Give back all the data below exactly as it is shown.

Supplied records =
· · · · ·

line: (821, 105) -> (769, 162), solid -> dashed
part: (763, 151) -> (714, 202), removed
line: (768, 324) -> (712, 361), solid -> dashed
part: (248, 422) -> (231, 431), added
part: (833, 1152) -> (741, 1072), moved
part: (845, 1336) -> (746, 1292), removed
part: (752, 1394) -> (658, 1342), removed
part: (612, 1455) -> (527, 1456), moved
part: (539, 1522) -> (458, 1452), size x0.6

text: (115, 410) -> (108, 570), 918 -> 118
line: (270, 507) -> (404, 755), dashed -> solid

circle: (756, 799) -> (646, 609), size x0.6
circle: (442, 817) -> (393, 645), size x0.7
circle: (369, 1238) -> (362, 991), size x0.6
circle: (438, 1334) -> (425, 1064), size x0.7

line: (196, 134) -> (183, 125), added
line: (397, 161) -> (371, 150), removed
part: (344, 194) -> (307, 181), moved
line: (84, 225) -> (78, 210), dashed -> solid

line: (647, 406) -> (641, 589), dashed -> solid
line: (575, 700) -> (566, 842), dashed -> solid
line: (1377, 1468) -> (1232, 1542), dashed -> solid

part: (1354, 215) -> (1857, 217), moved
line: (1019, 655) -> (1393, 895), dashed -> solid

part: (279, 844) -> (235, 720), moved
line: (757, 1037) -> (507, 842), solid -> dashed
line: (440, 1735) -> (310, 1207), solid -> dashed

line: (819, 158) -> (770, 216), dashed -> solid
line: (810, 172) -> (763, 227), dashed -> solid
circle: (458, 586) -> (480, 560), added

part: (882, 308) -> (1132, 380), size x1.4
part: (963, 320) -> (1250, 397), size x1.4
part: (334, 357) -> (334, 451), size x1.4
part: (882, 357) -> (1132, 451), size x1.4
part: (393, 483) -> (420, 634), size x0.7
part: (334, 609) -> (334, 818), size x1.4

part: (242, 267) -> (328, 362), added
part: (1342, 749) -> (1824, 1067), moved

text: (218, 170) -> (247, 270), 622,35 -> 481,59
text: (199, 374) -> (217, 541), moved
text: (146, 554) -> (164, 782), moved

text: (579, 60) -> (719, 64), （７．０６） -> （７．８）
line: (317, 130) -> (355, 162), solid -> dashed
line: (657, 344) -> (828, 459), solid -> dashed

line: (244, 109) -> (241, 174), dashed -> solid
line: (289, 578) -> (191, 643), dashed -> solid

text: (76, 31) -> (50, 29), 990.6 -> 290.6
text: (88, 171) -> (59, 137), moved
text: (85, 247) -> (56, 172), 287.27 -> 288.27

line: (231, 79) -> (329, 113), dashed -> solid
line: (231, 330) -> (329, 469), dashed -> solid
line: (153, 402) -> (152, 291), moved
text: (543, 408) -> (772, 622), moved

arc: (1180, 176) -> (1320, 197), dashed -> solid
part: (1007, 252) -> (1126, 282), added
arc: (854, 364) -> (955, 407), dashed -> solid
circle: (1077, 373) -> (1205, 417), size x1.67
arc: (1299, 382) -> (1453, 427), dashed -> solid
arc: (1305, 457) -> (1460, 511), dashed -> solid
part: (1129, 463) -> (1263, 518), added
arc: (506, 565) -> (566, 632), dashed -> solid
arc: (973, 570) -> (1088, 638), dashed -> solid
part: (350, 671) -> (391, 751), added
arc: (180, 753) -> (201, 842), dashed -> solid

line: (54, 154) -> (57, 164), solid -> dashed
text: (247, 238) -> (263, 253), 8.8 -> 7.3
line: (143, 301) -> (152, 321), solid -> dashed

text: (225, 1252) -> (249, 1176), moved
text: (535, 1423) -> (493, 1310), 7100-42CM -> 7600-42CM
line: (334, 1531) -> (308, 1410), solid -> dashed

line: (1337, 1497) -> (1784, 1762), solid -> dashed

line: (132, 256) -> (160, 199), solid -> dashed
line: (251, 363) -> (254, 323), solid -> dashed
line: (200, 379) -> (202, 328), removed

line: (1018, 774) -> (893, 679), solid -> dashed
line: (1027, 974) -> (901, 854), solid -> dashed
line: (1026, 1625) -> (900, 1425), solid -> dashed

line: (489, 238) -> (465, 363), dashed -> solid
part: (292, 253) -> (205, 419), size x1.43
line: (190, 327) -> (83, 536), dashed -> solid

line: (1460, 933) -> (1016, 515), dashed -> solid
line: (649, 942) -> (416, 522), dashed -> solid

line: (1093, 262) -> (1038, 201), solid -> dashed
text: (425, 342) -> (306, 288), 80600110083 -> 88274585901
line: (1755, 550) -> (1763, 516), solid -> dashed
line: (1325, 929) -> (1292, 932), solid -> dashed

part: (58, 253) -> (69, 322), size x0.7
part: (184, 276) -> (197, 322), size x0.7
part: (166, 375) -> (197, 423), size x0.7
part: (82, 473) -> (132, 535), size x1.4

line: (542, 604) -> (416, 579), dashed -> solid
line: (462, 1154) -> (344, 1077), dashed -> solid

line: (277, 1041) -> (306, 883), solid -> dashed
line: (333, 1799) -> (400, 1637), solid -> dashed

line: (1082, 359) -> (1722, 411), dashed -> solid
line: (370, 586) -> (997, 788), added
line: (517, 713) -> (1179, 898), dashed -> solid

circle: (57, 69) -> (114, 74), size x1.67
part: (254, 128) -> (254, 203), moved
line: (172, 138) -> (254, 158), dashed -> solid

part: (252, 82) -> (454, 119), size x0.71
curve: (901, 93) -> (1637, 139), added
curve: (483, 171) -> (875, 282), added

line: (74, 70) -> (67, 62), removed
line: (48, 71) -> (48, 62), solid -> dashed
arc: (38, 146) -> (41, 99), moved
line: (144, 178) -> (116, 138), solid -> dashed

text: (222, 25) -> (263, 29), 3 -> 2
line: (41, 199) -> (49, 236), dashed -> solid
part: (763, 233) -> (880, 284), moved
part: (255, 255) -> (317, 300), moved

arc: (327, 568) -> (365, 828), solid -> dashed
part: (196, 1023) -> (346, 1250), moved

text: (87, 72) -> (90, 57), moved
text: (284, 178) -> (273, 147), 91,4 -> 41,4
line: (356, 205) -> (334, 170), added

· · · · ·

Exercise response =
line: (821, 105) -> (769, 162), solid -> dashed
part: (763, 151) -> (714, 202), removed
line: (768, 324) -> (712, 361), solid -> dashed
part: (248, 422) -> (231, 431), added
part: (833, 1152) -> (741, 1072), moved
part: (845, 1336) -> (746, 1292), removed
part: (752, 1394) -> (658, 1342), removed
part: (612, 1455) -> (527, 1456), moved
part: (539, 1522) -> (458, 1452), size x0.6

text: (115, 410) -> (108, 570), 918 -> 118
line: (270, 507) -> (404, 755), dashed -> solid

circle: (756, 799) -> (646, 609), size x0.6
circle: (442, 817) -> (393, 645), size x0.7
circle: (369, 1238) -> (362, 991), size x0.6
circle: (438, 1334) -> (425, 1064), size x0.7

line: (196, 134) -> (183, 125), added
line: (397, 161) -> (371, 150), removed
part: (344, 194) -> (307, 181), moved
line: (84, 225) -> (78, 210), dashed -> solid

line: (647, 406) -> (641, 589), dashed -> solid
line: (575, 700) -> (566, 842), dashed -> solid
line: (1377, 1468) -> (1232, 1542), dashed -> solid

part: (1354, 215) -> (1857, 217), moved
line: (1019, 655) -> (1393, 895), dashed -> solid

part: (279, 844) -> (235, 720), moved
line: (757, 1037) -> (507, 842), solid -> dashed
line: (440, 1735) -> (310, 1207), solid -> dashed

line: (819, 158) -> (770, 216), dashed -> solid
line: (810, 172) -> (763, 227), dashed -> solid
circle: (458, 586) -> (480, 560), added

part: (882, 308) -> (1132, 380), size x1.4
part: (963, 320) -> (1250, 397), size x1.4
part: (334, 357) -> (334, 451), size x1.4
part: (882, 357) -> (1132, 451), size x1.4
part: (393, 483) -> (420, 634), size x0.7
part: (334, 609) -> (334, 818), size x1.4

part: (242, 267) -> (328, 362), added
part: (1342, 749) -> (1824, 1067), moved

text: (218, 170) -> (247, 270), 622,35 -> 481,59
text: (199, 374) -> (217, 541), moved
text: (146, 554) -> (164, 782), moved

text: (579, 60) -> (719, 64), （７．０６） -> （７．８）
line: (317, 130) -> (355, 162), solid -> dashed
line: (657, 344) -> (828, 459), solid -> dashed

line: (244, 109) -> (241, 174), dashed -> solid
line: (289, 578) -> (191, 643), dashed -> solid

text: (76, 31) -> (50, 29), 990.6 -> 290.6
text: (88, 171) -> (59, 137), moved
text: (85, 247) -> (56, 172), 287.27 -> 288.27

line: (231, 79) -> (329, 113), dashed -> solid
line: (231, 330) -> (329, 469), dashed -> solid
line: (153, 402) -> (152, 291), moved
text: (543, 408) -> (772, 622), moved

arc: (1180, 176) -> (1320, 197), dashed -> solid
part: (1007, 252) -> (1126, 282), added
arc: (854, 364) -> (955, 407), dashed -> solid
circle: (1077, 373) -> (1205, 417), size x1.67
arc: (1299, 382) -> (1453, 427), dashed -> solid
arc: (1305, 457) -> (1460, 511), dashed -> solid
part: (1129, 463) -> (1263, 518), added
arc: (506, 565) -> (566, 632), dashed -> solid
arc: (973, 570) -> (1088, 638), dashed -> solid
part: (350, 671) -> (391, 751), added
arc: (180, 753) -> (201, 842), dashed -> solid

line: (54, 154) -> (57, 164), solid -> dashed
text: (247, 238) -> (263, 253), 8.8 -> 7.3
line: (143, 301) -> (152, 321), solid -> dashed

text: (225, 1252) -> (249, 1176), moved
text: (535, 1423) -> (493, 1310), 7100-42CM -> 7600-42CM
line: (334, 1531) -> (308, 1410), solid -> dashed

line: (1337, 1497) -> (1784, 1762), solid -> dashed

line: (132, 256) -> (160, 199), solid -> dashed
line: (251, 363) -> (254, 323), solid -> dashed
line: (200, 379) -> (202, 328), removed

line: (1018, 774) -> (893, 679), solid -> dashed
line: (1027, 974) -> (901, 854), solid -> dashed
line: (1026, 1625) -> (900, 1425), solid -> dashed

line: (489, 238) -> (465, 363), dashed -> solid
part: (292, 253) -> (205, 419), size x1.43
line: (190, 327) -> (83, 536), dashed -> solid

line: (1460, 933) -> (1016, 515), dashed -> solid
line: (649, 942) -> (416, 522), dashed -> solid

line: (1093, 262) -> (1038, 201), solid -> dashed
text: (425, 342) -> (306, 288), 80600110083 -> 88274585901
line: (1755, 550) -> (1763, 516), solid -> dashed
line: (1325, 929) -> (1292, 932), solid -> dashed

part: (58, 253) -> (69, 322), size x0.7
part: (184, 276) -> (197, 322), size x0.7
part: (166, 375) -> (197, 423), size x0.7
part: (82, 473) -> (132, 535), size x1.4

line: (542, 604) -> (416, 579), dashed -> solid
line: (462, 1154) -> (344, 1077), dashed -> solid

line: (277, 1041) -> (306, 883), solid -> dashed
line: (333, 1799) -> (400, 1637), solid -> dashed

line: (1082, 359) -> (1722, 411), dashed -> solid
line: (370, 586) -> (997, 788), added
line: (517, 713) -> (1179, 898), dashed -> solid

circle: (57, 69) -> (114, 74), size x1.67
part: (254, 128) -> (254, 203), moved
line: (172, 138) -> (254, 158), dashed -> solid

part: (252, 82) -> (454, 119), size x0.71
curve: (901, 93) -> (1637, 139), added
curve: (483, 171) -> (875, 282), added

line: (74, 70) -> (67, 62), removed
line: (48, 71) -> (48, 62), solid -> dashed
arc: (38, 146) -> (41, 99), moved
line: (144, 178) -> (116, 138), solid -> dashed

text: (222, 25) -> (263, 29), 3 -> 2
line: (41, 199) -> (49, 236), dashed -> solid
part: (763, 233) -> (880, 284), moved
part: (255, 255) -> (317, 300), moved

arc: (327, 568) -> (365, 828), solid -> dashed
part: (196, 1023) -> (346, 1250), moved

text: (87, 72) -> (90, 57), moved
text: (284, 178) -> (273, 147), 91,4 -> 41,4
line: (356, 205) -> (334, 170), added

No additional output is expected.